Suspicion, audition, perquisition…et même parfois mise en examen. De la Gauche à la Droite, en passant par le milieu et le sans étiquette, de nombreuses grosses pointures, vieux briscards en politique, sont, en ce moment, inquiétés.

Et de source proche du dossier, d’autres devraient suivre… C’est  du rarement mais tout de même du "de plus en plus vu ", depuis l’affaire Fillon en pleine présidentielle en 2017. Le temps des juges n’est plus celui des scrutins. Révolue l’époque de cette fameuse trêve judiciaire en période de campagne. Cela n’a jamais été une disposition légale, juste une tradition, en passe de devenir un vieux souvenir.

Mais cette actualité politique trépignante a de quoi nous interpeller, au moins à deux niveaux.
D'abord sur la probité de notre classe politique. Tant d’enquêtes et d’instructions, même si elles aboutissent à des non lieux n’ont tout de même rien d’anodin.
Alors, ce n’est ni propre à la Guadeloupe, ni propre à notre époque, juste peut être plus visible parce qu’à dimension plus réduite et avec des moyens de communication plus performants. L’histoire nous a d’ailleurs déjà largement prouvé où passait durant des décennies une partie des deniers publics. Il suffit encore d’essayer d’ouvrir nos robinets, certains matins et de voir ce qui y coule ou n’y coule pas d’ailleurs...
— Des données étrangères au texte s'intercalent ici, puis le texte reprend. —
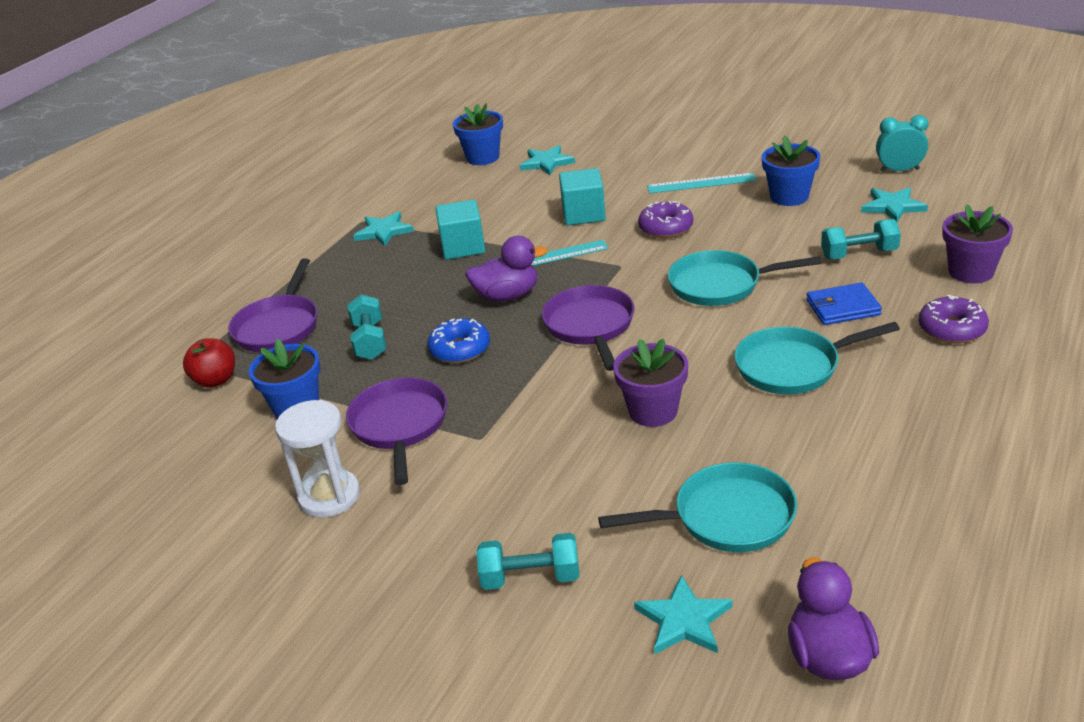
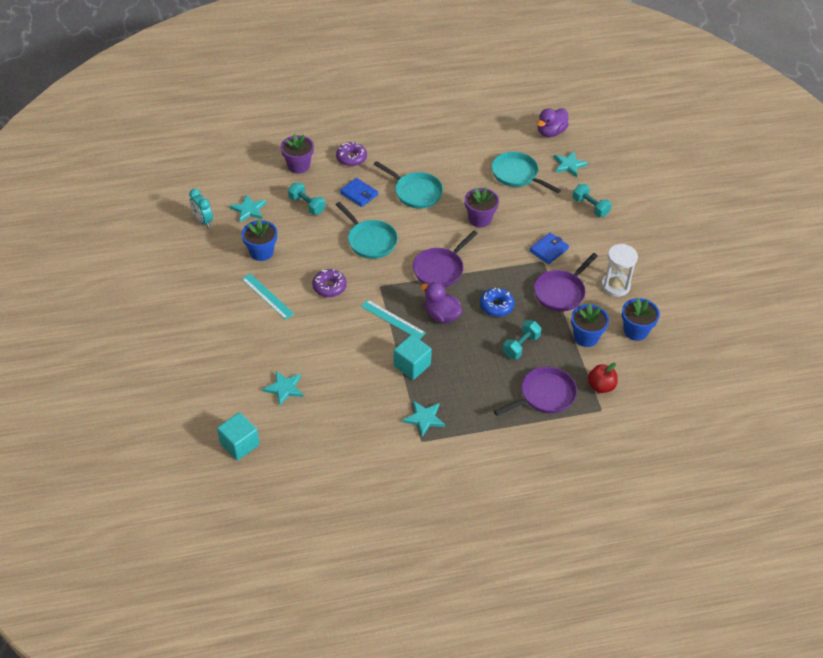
camera: 135 degrees left, 15 degrees up
(483, 157) = (298, 431): blue flower pot -> blue flower pot (635, 331)
(495, 458) = (549, 250): none -> blue wallet
(583, 214) = (338, 331): turquoise cube -> turquoise cube (239, 444)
Ensuite, ce qui peut également nous interpeler, c’est ce calendrier judiciaire. La justice est indépendante et libre, régie par des procédures, mais tout de même, tant d’enquêtes qui semblent subitement s’accélérer simultanément, avec la multiplication des suspicions jetées en pâture à l’opinion publique à quelques semaines d’un scrutin, il y a de quoi se demander si tout cela ne sert, tout de même pas, un intérêt très particulier.

Reste maintenant à connaitre l’incidence que tout cela pourrait avoir sur les urnes. Car voter en pleine conscience même quelque peu manipulé n’est pas forcément voter pour l’intégrité.
Bien d’autres facteurs semblent guider l’électeur dans ses choix. Les victoires à répétition d’élus ayant eu maille à partir avec la justice l’ont maintes fois prouvé.
Alors, en maugréant face à un robinet qui ne coule pas, il faudra peut-être se souvenir de cette phrase de Georges Orwell, "un peuple qui élit des corrompus, des renégats, des voleurs et des traitres n’est pas victime, il est complice".